Questa storiella esemplare può dare un’idea di come sarà la scuola dopo la riforma a quei lettori preoccupati per il futuro dell’istruzione, per il percorso scolastico dei figli e per il possibile caos organizzativo del prossimo anno (cioè, quasi tutti), ma poco sedotti dai tecnicismi della normativa.
Come ripetiamo da mesi, la Buona Scuola fin dall’autunno 2014 aveva un peccato originale difficile da correggere: una «logica capovolta» che partiva non da una ricognizione dei reali bisogni formativi delle scuole, ma da un pacchetto di assunzioni predeterminato, sostanzialmente confermato fino a oggi. Una logica fondata su due premesse false: che assumendo subito tutti e solo i docenti delle Gae si sarebbe risolto il problema del precariato e che queste assunzioni sarebbero state adeguate a soddisfare - per ogni materia e in ogni area d’Italia - la domanda di insegnamento che viene dalle scuole (ma allora che ci fa lì il supplente annuale della nostra storiella?).
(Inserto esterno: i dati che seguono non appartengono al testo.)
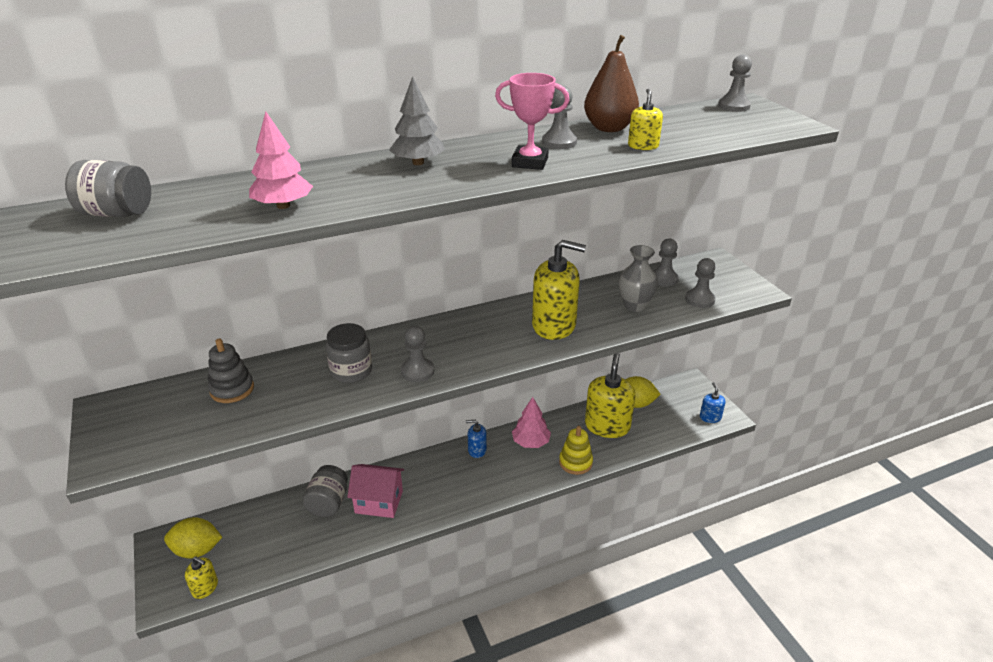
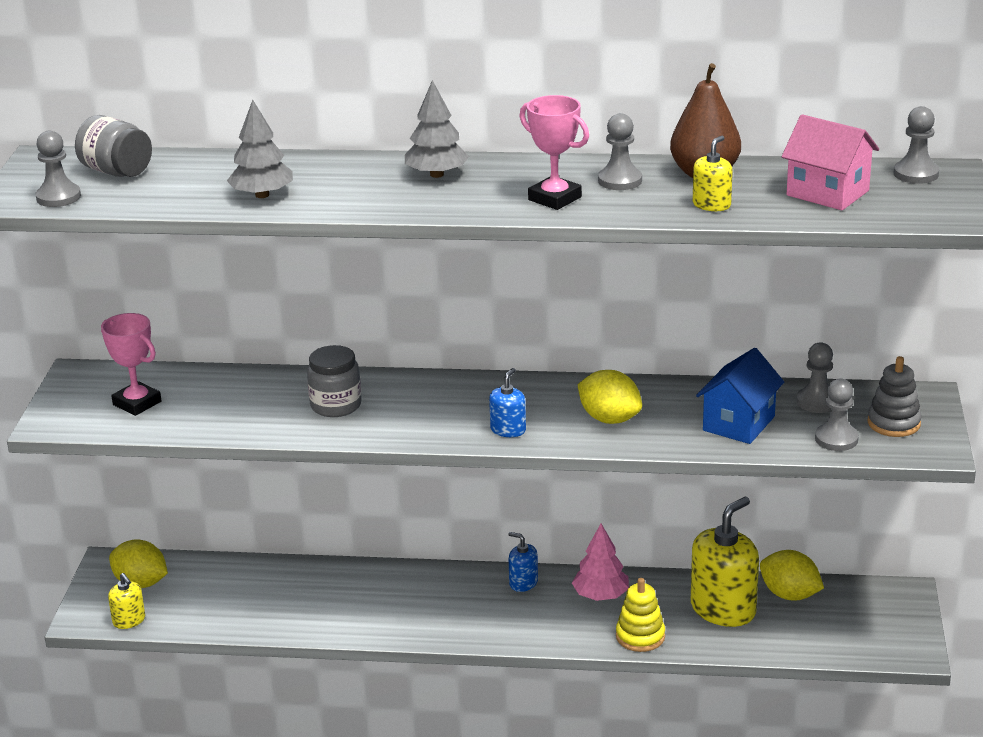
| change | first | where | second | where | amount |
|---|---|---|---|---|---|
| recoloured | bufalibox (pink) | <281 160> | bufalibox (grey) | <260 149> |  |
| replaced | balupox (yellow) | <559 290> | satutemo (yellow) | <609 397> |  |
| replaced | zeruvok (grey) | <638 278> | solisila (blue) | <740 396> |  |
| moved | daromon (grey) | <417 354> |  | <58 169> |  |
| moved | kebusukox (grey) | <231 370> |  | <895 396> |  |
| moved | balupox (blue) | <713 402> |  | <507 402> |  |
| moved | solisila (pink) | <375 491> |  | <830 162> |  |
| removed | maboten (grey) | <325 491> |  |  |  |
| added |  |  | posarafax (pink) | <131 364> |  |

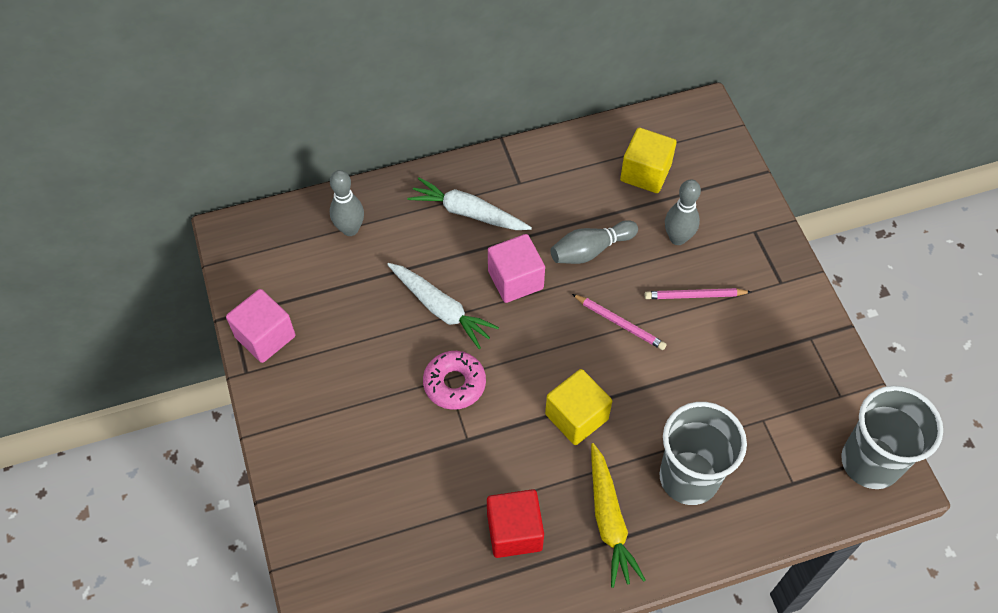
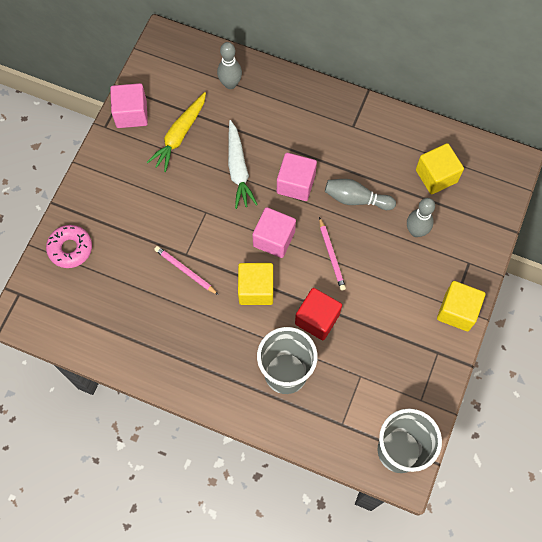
| change | first | where | second | where | amount |
|---|---|---|---|---|---|
| removed | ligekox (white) | <469 203> |  |  |  |
| moved | resapakik (pink) | <698 293> |  | <186 270> |  |
| moved | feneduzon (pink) | <454 380> |  | <69 246> |  |
| moved | ligekox (yellow) | <618 515> |  | <176 132> |  |
| moved | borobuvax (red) | <515 523> |  | <318 314> |  |
| added |  |  | borobuvax (pink) | <274 232> |  |
| added |  |  | borobuvax (yellow) | <461 306> |  |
I lettori capiranno anche perché su questi aspetti decisivi la riforma non è emendabile, anche dopo le modifiche apportate con il maxiemendamento, sul quale ieri il governo ha chiesto e ricevuto il voto di fiducia del Senato. Certo, non tutto è da buttare nella Buona Scuola che ora diventerà legge dopo un ultimo passaggio alla Camera. Vanno apprezzate la volontà di tornare a investire sull’istruzione e la scelta di dare una salutare sterzata ai rapporti fra scuola e lavoro. Come pure ci convince la vera novità del maxiemendamento: un modello di valutazione dei presidi che può diventare un contrappeso ai maggiori poteri a loro assegnati; migliorabilissimo, ma coerente con la direzione presa in questi anni dalla valutazione degli istituti e con l’idea di introdurre più merito nella scuola. Non basta, però, e perciò pensiamo che sia stata persa un’altra occasione per migliorare la scuola. Perché questa riforma, che il governo ha voluto approvare frettolosamente all’ultimo respiro per ragioni di ordine politico, manca di una visione strategica chiara di che cosa e come debbano apprendere i nostri studenti nel prossimo decennio, sacrificata all’urgenza di portare a casa a ogni costo quel pacchetto di assunzioni. Un esempio? È buona l’idea di un organico dell’autonomia più ampio e flessibile, grazie al quale incrementare spettro e qualità dell’offerta formativa, dando gambe alla «scuola del pomeriggio». Ma se diventa il refugium peccatorum per i precari a cui non si può dare una cattedra, lo si svilisce e lo si affossa.